Leave it to me (actually, us - that picture up there was Paul's idea!) to weave food into the Olympics somehow. This was our last-day-of-the-Olympics breakfast. (We will use any excuse to have a "special" breakfast or meal. The other day was National Dog Biscuit Day and Martha Stewart had a recipe for that but we decided not to celebrate that day.) My idea for the rings was this:
Paul's was much better. And my failed idea left a lot of dishes to wash. (Actually, not. Let's be real. I just wiped them off and put them back in the cabinet.)

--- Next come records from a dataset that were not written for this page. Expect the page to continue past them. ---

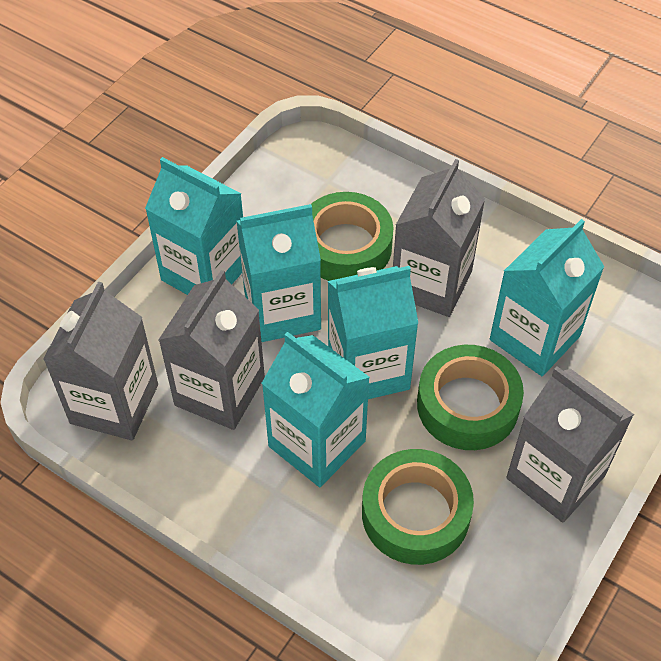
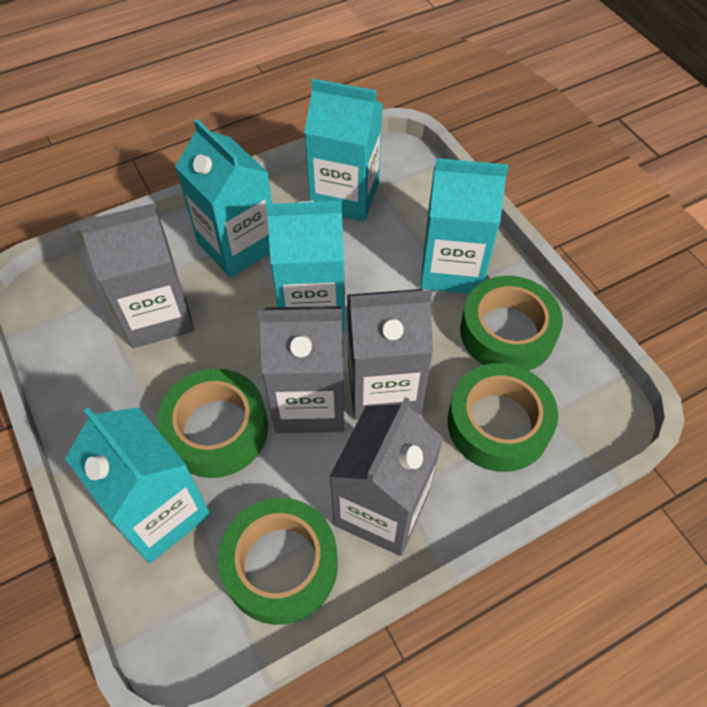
green tape: 3 -> 4

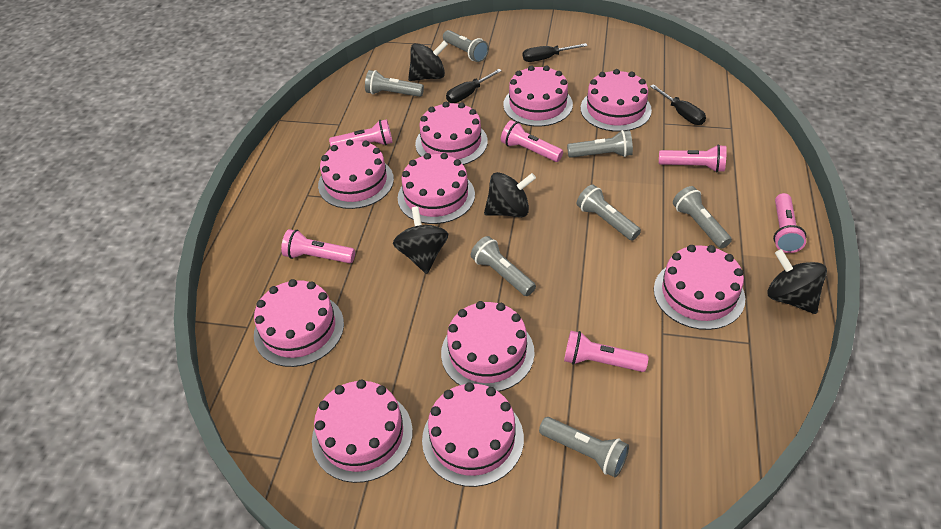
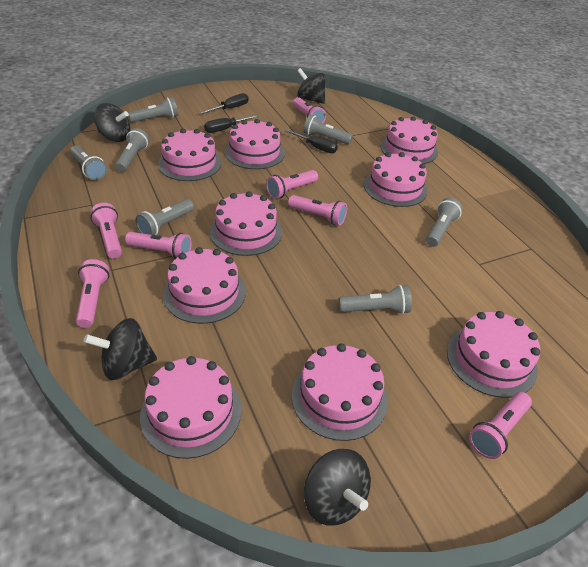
pink cake: 10 -> 9
pink flashlight: 6 -> 7

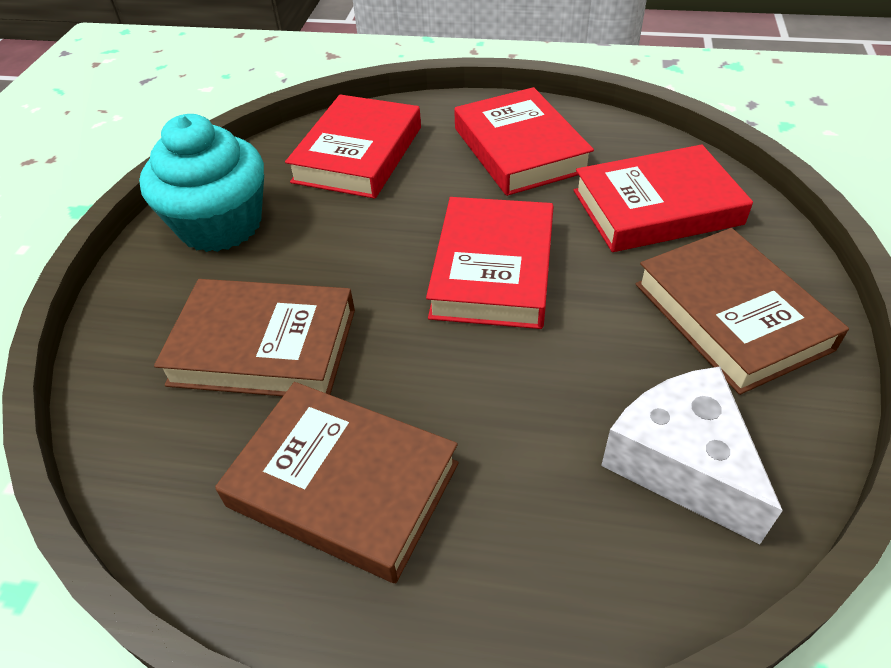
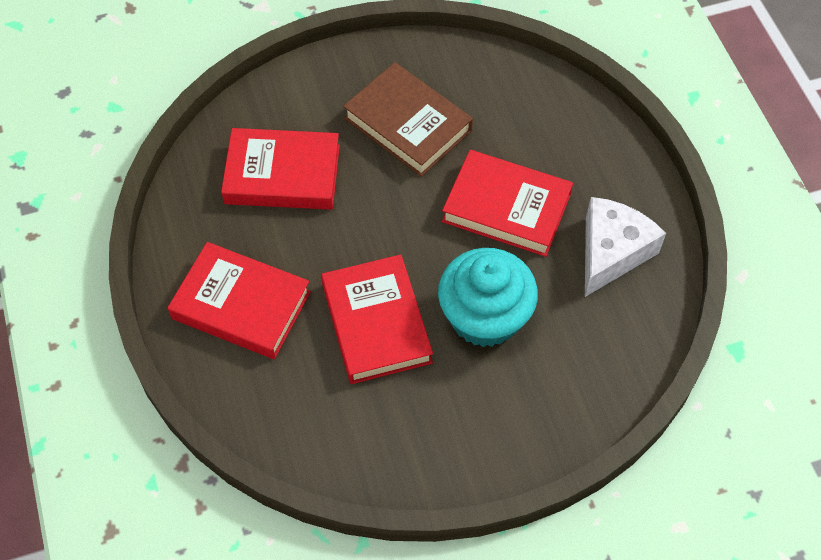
brown book: 3 -> 1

The Olympics are now over and life can get back to normal. Or whatever "normal" is around here- that is debatable. The Olympics overtook our life for the past two weeks - but mostly in a good way. Everything we planned to do was planned around what sport we wanted to watch. Curling was a great after work sport to watch. It was on MSNBC almost every late afternoon/early evening and we really got into it. Even though we mostly didn't understand what was happening, especially in the beginning. Paul had some things to do in the garage, so I would call him when the bobsledding was on. We planned our weekend errands for the morning so we could be available for whatever was on the rest of the day. We got pizza instead of going out to dinner.
We just enjoyed watching. Skating is always a favorite of mine, but I have to confess I was a teeny bit bored with it this time around. Snowboard cross was exciting and fun and nail-biting. It's one of my new favorites. The bi-athalon was also fun -- it's just so intriguing because it involves skiing and shooting which is a weird combination and I'm sure there is a historical reason behind why they are put together in one sport. And the skeleton, mostly because I am baffled that someone would want to go a gazillion miles an hour down that track head first. Overall, so much fun and exciting and I will miss it. But not. The aforementioned "normal" will be good to see again.
And in addition to the watching, there was the knitting challenge. I said I would knit the Charleston Tea sweater. The whole sweater (with a hood) in 17 days. 1600 yards of sport weight yarn on size 5 needles (read: that takes a loooooong time). In 17 days. HA! Halfway through the Olympics, I was one quarter of the way through the sweater. I woke up early on the last day, determined to at least finish the body by the end of the day:
Which I accomplished at 9pm:
That's about 2/3 done. I still have the sleeves, hood and button band to do. It's all good, though. The idea was to pick something that would be challenging to finish in 17 days and so I can check that box off. I'm happy with the amount I got done. Now I can relax a little, but still go with the momentum I started and hopefully finish soon. But I can also get back to knitting my two pairs of knit-a-long socks.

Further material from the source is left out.